Fifty years ago this term, Miss Stanley was the English teacher for Form 1 Br at Elmhurst Grammar School. Miss Stanley loved literature and reading and words. Being among the dullest in the form, it was only in later years that I realised how good a teacher had taught us.

Fifty years ago, Miss Stanley taught us Lewis Carroll’s Jabberwocky. Going through the lines of the Jabberwocky with my First Year class this afternoon, I thought it was probably the only poem I could remember from my schooldays.

Perhaps the learning of poems was not part of our education. More accurately, perhaps it was just not part of my education.

In schooldays, my daughter developed a habit of reciting poetry to herself while standing and waiting for things. There were two poems that recurred, both demanding greater skills of retention than the Jabberwocky.

The most frequently recited when we stood on railway platforms was W.B Yeats An Irish Airman Foresees His Death.
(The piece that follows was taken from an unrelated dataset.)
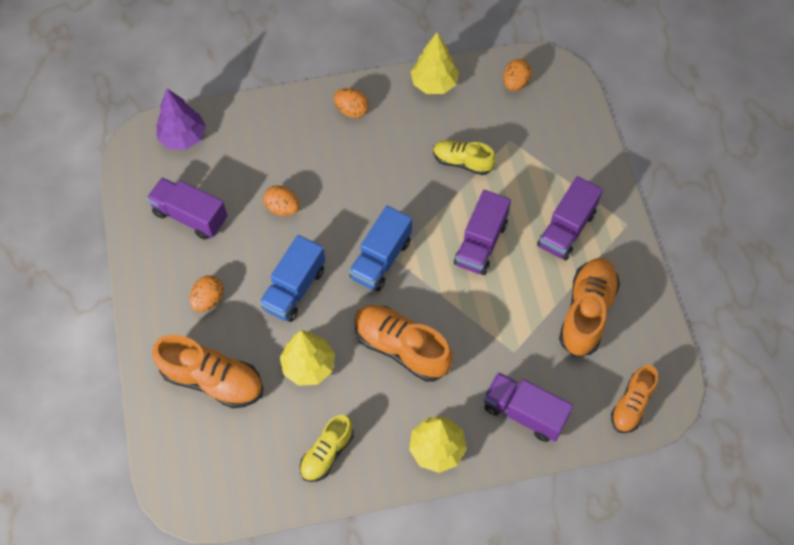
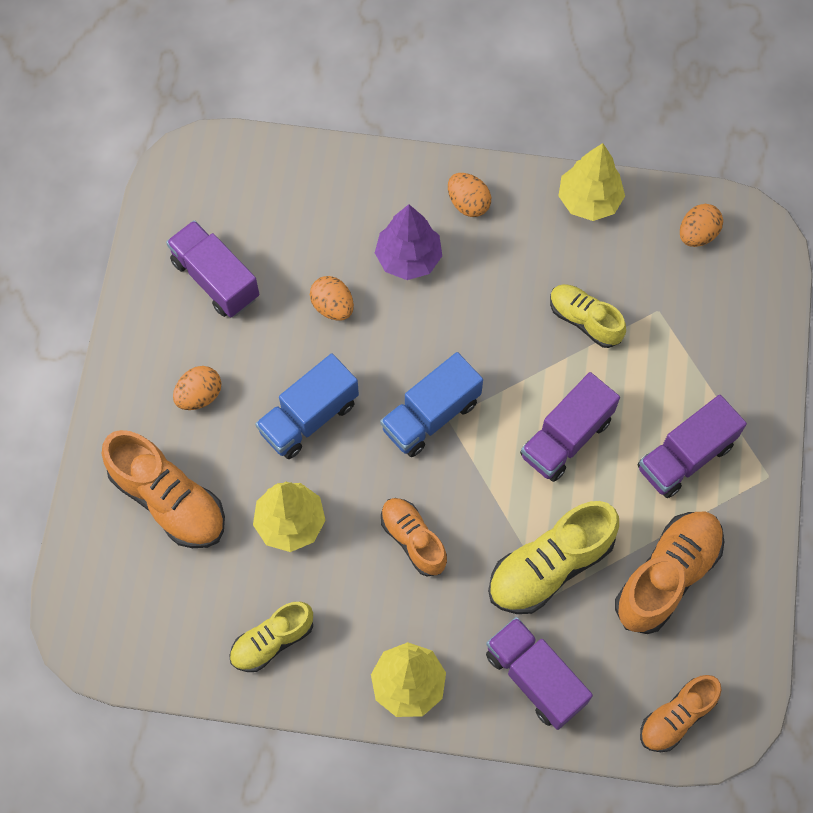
camera: 20 degrees right, 5 degrees up
(183, 137) = (243, 171): purple tree -> purple tree (408, 258)
(401, 348) = (413, 540): orange shoe -> orange shoe, size x0.63
(504, 333) = (550, 566): none -> yellow shoe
I know that I shall meet my fate
Somewhere among the clouds above;
Those that I fight I do not hate
Those that I guard I do not love;
My country is Kiltartan Cross,
My countrymen Kiltartan’s poor,
No likely end could bring them loss
Or leave them happier than before.
Nor law, nor duty bade me fight,
Nor public man, nor cheering crowds,
A lonely impulse of delight
Drove to this tumult in the clouds;
I balanced all, brought all to mind,
The years to come seemed waste of breath,
A waste of breath the years behind
In balance with this life, this death.

Perhaps Yeats’ protest against the pointlessness of the Great War had a point of contemporary reference for a secondary school student in the Noughties. The unwinnable conflicts being fought in Iraq and Afghanistan seemed as futile as the wholesale slaughter of 1914-1918.

The other poem she would recite was more baffling.  Perhaps it was taught in school Irish classes, it was an Irish translation of Oliver St John Gogarty’s The Ship.

Tháinig long ó Valparaíso.
Scaoileadh téad a seol sa chuan.
Chuir a h-ainm dom i gcuimhne
Ríocht na gréine, tír na mbua.

‘Gluais,’ ar sí ‘ar thuras fada
liom ó scamall is ó cheo.
Tá faoi shleasaibh ghorm Andes
Cathair scáthmhar, glée mar sheod.

Perhaps its meaning was not important, how many people in former times understood Procul Harum’s song Whiter Shade of Pale? Perhaps it was the sound of the words that mattered. Perhaps to be always looking for meaning was to be too literalist.

Perhaps learning the Jabberwocky set off fifty years of not understanding poems.